= Piano Trio No. 41 (Haydn) =

Piano trio by Joseph Haydn

Portrait of Haydn by Thomas Hardy (1791)

Joseph Haydn's Piano Trio No. 41 in E-flat minor, Hob. XV:31, was written in 1795/1796, though not published until 1803 in Vienna. It has the nickname "Jacob's Dream" because of its second movement. On publication it was dedicated to Magdalena von Kurzböck (1767–1845), a Viennese pianist and composer.

The trio is in two movements, which were composed in reverse order: the second in 1795 and the first a year later:

The long and contemplative first movement combines the features of variations and rondo. It is notable for its use of piano chords deep in the bass register, influenced by the sonorous English pianos Haydn came to appreciate while in London.
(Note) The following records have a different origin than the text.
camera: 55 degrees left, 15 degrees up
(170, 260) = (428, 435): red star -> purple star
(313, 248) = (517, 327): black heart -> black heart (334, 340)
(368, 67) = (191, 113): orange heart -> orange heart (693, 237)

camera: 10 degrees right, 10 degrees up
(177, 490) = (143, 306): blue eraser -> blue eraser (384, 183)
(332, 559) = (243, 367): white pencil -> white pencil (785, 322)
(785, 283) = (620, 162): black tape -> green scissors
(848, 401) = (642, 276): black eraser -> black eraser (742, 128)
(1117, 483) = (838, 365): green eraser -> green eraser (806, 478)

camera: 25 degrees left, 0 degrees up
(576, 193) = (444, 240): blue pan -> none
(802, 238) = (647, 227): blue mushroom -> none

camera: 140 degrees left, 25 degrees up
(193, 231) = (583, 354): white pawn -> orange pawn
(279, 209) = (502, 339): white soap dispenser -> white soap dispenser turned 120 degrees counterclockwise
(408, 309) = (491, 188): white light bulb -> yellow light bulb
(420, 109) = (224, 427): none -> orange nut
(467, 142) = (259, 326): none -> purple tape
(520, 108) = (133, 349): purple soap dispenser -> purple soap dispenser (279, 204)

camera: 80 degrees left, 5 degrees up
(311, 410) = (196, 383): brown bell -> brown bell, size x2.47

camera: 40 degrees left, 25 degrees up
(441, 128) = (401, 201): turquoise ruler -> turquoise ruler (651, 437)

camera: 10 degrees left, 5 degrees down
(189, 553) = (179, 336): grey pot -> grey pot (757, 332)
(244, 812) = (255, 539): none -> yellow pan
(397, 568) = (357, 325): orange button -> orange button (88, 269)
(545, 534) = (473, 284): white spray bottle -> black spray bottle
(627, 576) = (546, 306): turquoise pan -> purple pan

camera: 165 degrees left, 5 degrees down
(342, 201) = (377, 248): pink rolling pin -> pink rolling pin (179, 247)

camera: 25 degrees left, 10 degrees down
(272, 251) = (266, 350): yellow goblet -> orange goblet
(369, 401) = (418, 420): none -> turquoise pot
The short and cheerful second movement (in sharp contrast to the first) has the scheme A–B–A–Coda. Unusually, the violin takes a more important role than the piano. The nickname "Jacob's Dream" comes from Haydn's inscription on the original manuscript, later removed. This reads: Jacob's Dream! by Dr. Haydn. It refers to the biblical story of Jacob's Ladder ascending to heaven, as the movement features difficult passages in the upper register of the violin. Haydn intended this as a practical joke directed at a German violinist who had particular difficulties playing high notes. Haydn sent the movement to the pianist Therese Jansen who played it with the violinist, to comic effect.